Das eigentliche Jubiläum steht ja erst im Juni an. Aber ein Vierteljahrhundert Bar jeder Vernunft, das kann man ja das ganze Jahr durch zelebrieren. Deshalb hat die längst legendäre Kleinkunstbühne am Dienstag zu einem verspäteten Neujahrsempfang geladen – ins größere Tipi am Kanzleramt, das ja auch schon 15-Jähriges feiern kann. Ist es doch zum Zehnjährigen der Bar errichtet worden.
Die Kerzen bleiben diesmal an. Sonst muss man die ja immer ausblasen, bevor das Programm losgeht. Dazu fordert nach wie vor vom Band die Stimme von Otto Sander auf, der in der Bar noch mehr fehlt als anderswo. Auch die Stühle, mit denen man sich manchmal im Vordertisch verkeilt, sind weg. Die Gäste gruppieren sich vor Stehtischen. Es soll legerer zugehen als sonst. All die vielen prominenten Geladenen hätte man sonst auch gar nicht untergebracht.

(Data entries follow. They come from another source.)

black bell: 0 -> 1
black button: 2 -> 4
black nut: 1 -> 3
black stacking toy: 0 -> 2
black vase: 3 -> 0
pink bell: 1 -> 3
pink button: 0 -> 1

Stars auf der Bühne, Stars zu ihren Füßen
Götz Alsmann führt durch den Abend. Immer wieder gibt es Showeinlagen: aus dem Dauerbrenner „Cabaret“, von dem Papierkünstler Ennio Marchetto, den Steptänzern Tap Pack und den Schlagzeugern Double Drums, die hier alle, wie Alsmann auch, schon zu Gast waren. Der Bar-Kenner vermisst natürlich Urgesteine wie die Geschwister Pfister, Meret Becker, Max Raabe oder Desirée Nick.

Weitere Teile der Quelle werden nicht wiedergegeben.